**YOUR TASK**
Look through the lines below and extract any with the word "moved".

/---

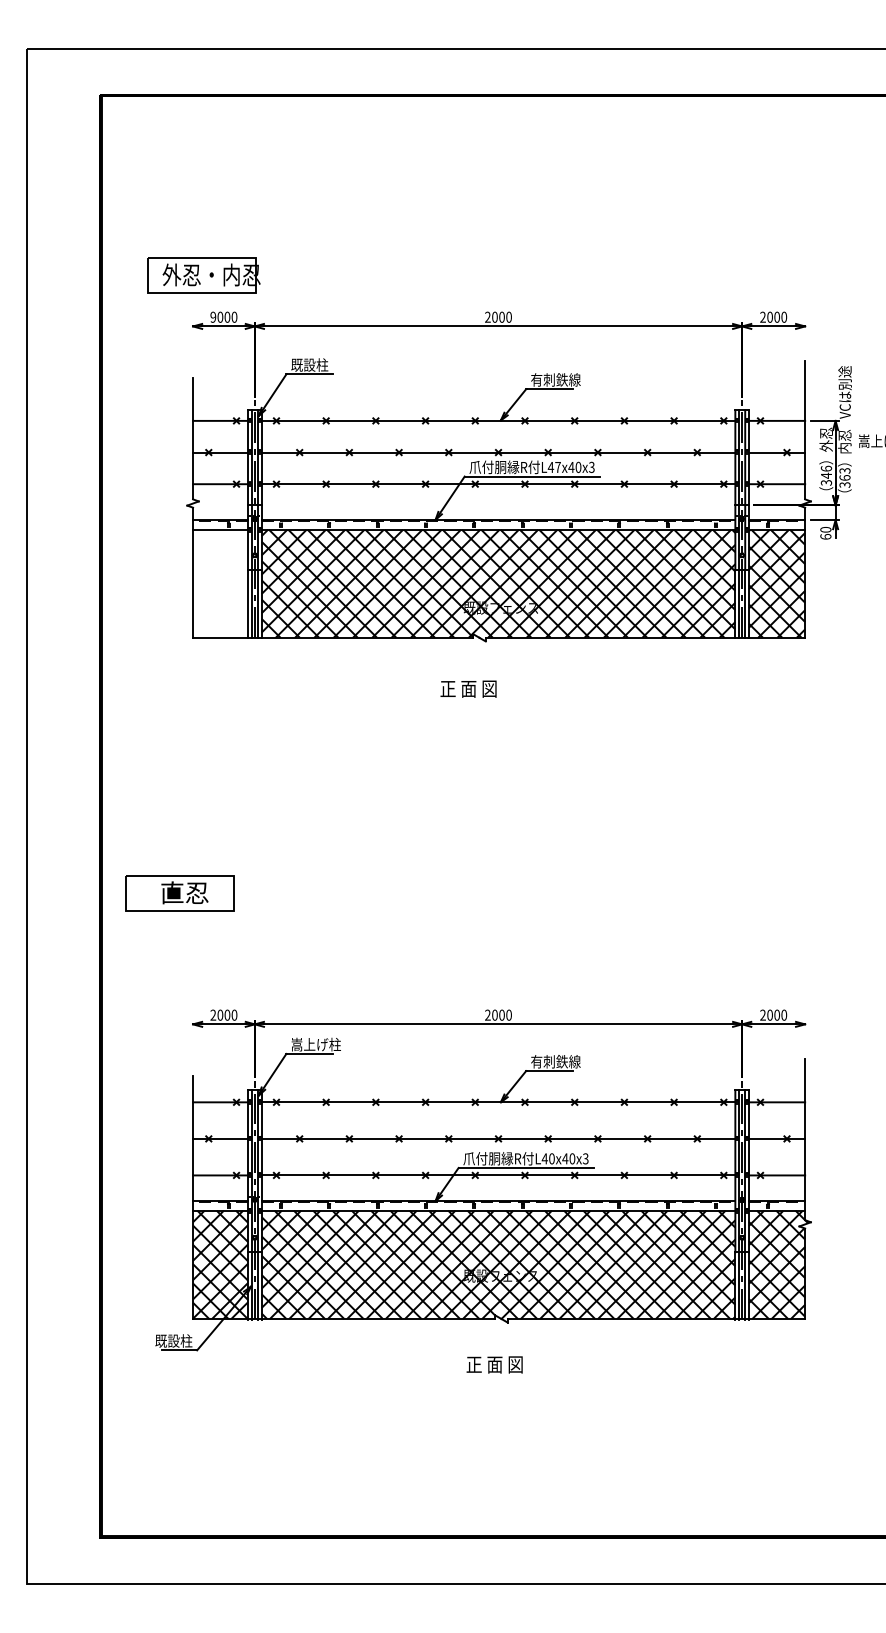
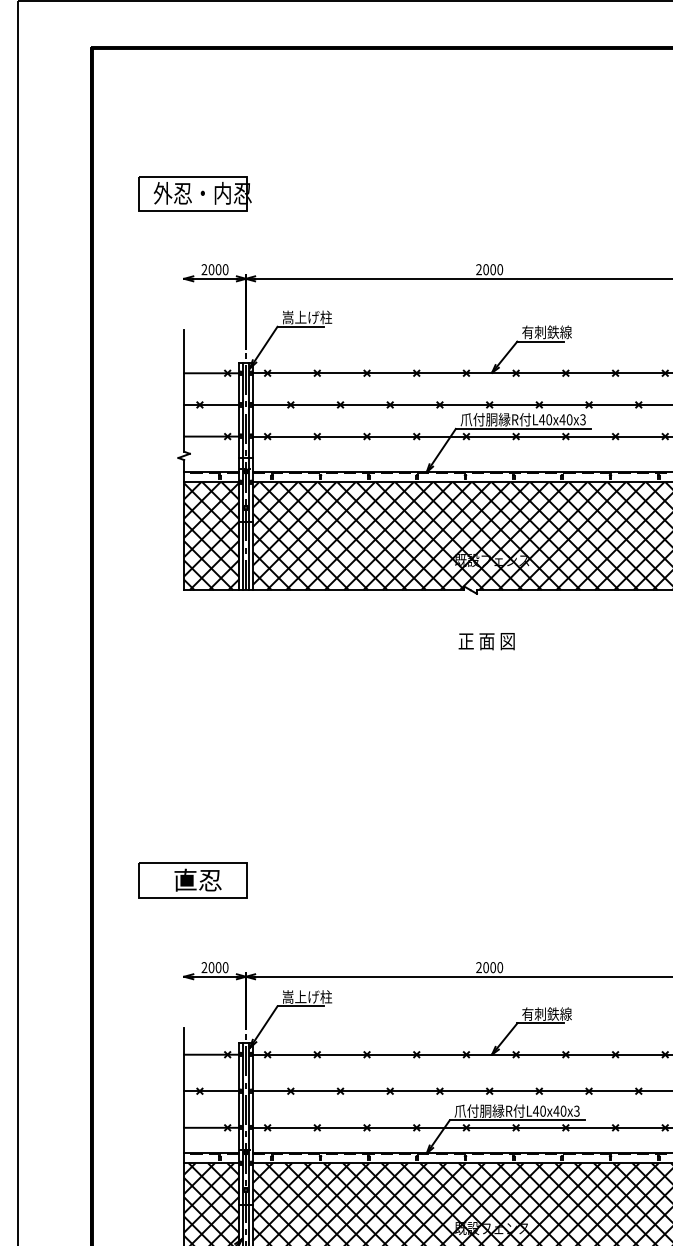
part: (203, 275) -> (194, 193), moved
text: (213, 317) -> (204, 269), 9000 -> 2000
text: (315, 364) -> (306, 316), 既設柱 -> 嵩上げ柱
text: (557, 466) -> (548, 418), L47x40x3 -> L40x40x3
hatch: (220, 583) -> (211, 535), added
text: (468, 688) -> (486, 640), moved
part: (179, 893) -> (192, 880), moved

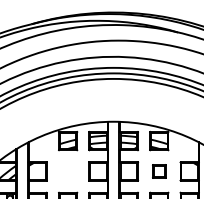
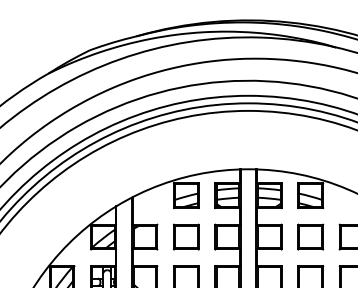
part: (68, 171) -> (186, 236), added
part: (159, 171) -> (310, 236), size x1.43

\---

**ANSWER SECTION**
part: (203, 275) -> (194, 193), moved
text: (468, 688) -> (486, 640), moved
part: (179, 893) -> (192, 880), moved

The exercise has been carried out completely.